In December I wrote a couple of blog posts to summarize my time as OGC’s first ‘visiting fellow’, writing up a vision for Cloud-Native Geospatial and the role of OGC in it, along with a post on the practical work to be done to get to a great cloud-native geo baseline of standards. In the latter post I named ‘cloud-native vector’ as a key area to explore more. This is making vector data (point, line, polygon) work like Cloud-Optimized GeoTIFF’s. I had a post half-drafted at the time, so was hoping I’d get it out soon after, but things got busy. So I’m finally circling back to it, to share the results of my investigations. The high-level finding is that vector is a lot more challenging to ‘cloud-optimize’, like COG’s and more recently COPC, but there is some interesting progress towards that goal and some interesting avenues to explore.
I’m keeping this post off of the OGC blog, since it’s going to be a bit of a rambling tour, with a number of things that I’m unsure of. I may well be missing things, and I can’t guarantee I’ve got everything right from my digging, so I may update this post as people correct me. But I wanted to share what I’ve found so far. Thanks especially to Paul Ramsey and Eric Engle for taking the time to explain things in-depth to me.
I think part of the reason that an obvious cloud-native vector format has not emerged is that there are at least two main use cases that pull in different directions.
- Visualization — one of the key things to do with data resting on the cloud is to visualize it, especially in web browsers. Vector tiles are super optimized for this use case and can be stored natively on the cloud, so they provide a great answer, but they aren’t great for non-visualization uses.
- Analysis — the other thing you want to do is process the data to get insight. Analysis with cloud data warehouses is the most interesting to me, but it can also be done by streaming subsets to desktop (QGIS & ESRI) and browser-based (Unfolded, OpenLayers, etc) tools.
The central issue is that for visualization it is really important to ‘prune’ most of the non-spatial attributes unless they are essential to rendering, or else the size of each tile will become quite large and thus slow to display. But for analysis it is important to be able to access all the attributes. Not all may necessarily be used, but you don’t want a format that prunes any of them as you would then be limiting the types of analysis people can do with your data.

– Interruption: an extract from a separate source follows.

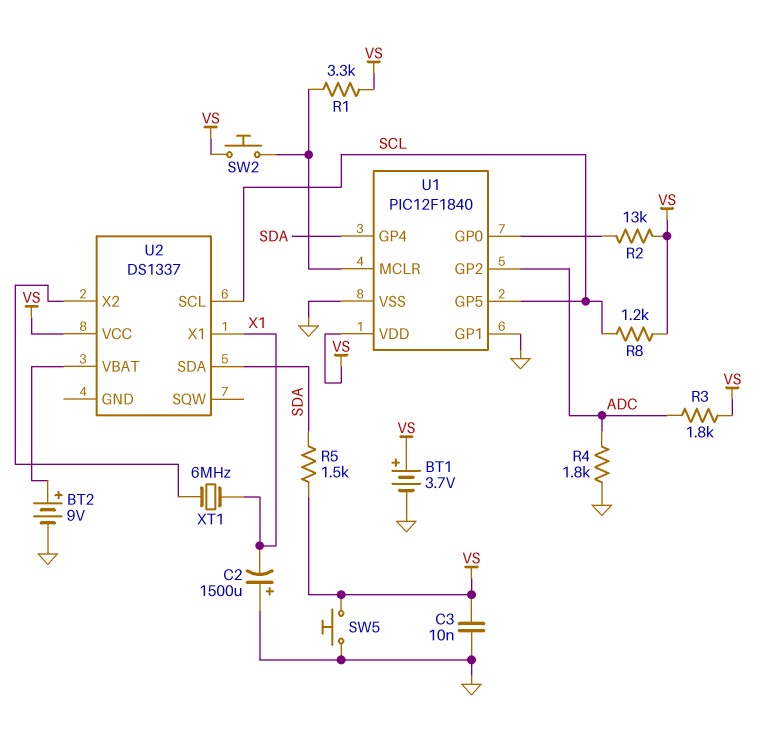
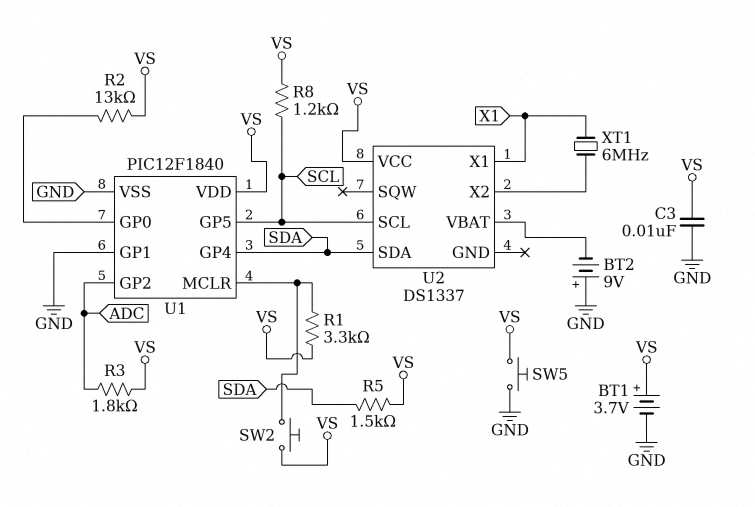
BT2: 9V (plus U2/VBAT, minus GND) -> 9V (plus GND, minus U2/VBAT)
C2: 1500uF (plus GND, minus X1) -> none
R4: 1.8k (ADC, GND) -> none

Enabling visualization is also much more challenging with vector data than raster. With both a key step is to create overviews that give a user a sensible view of the data at lower zoom levels. With raster data, there are a small number of well-known algorithms (nearest neighbor, average, bilinear) that can work consistently on any input and give pretty great results. With vector data, taking a naive mathematical approach, like just using 25% of the points at each overview level, will yield results that don’t ‘look’ right and aren’t useful for a person to figure out where to zoom in to. And what works for one type of data may well not work for other types of data: you may be able to get a nice algorithm that does great road overviews but plugging hydrographic data into it might well yield garbage. The tippecanoe project did a great job of providing tools to create great vector data overviews, but it needs a good bit of user configuration and its techniques have not yet been widely adopted.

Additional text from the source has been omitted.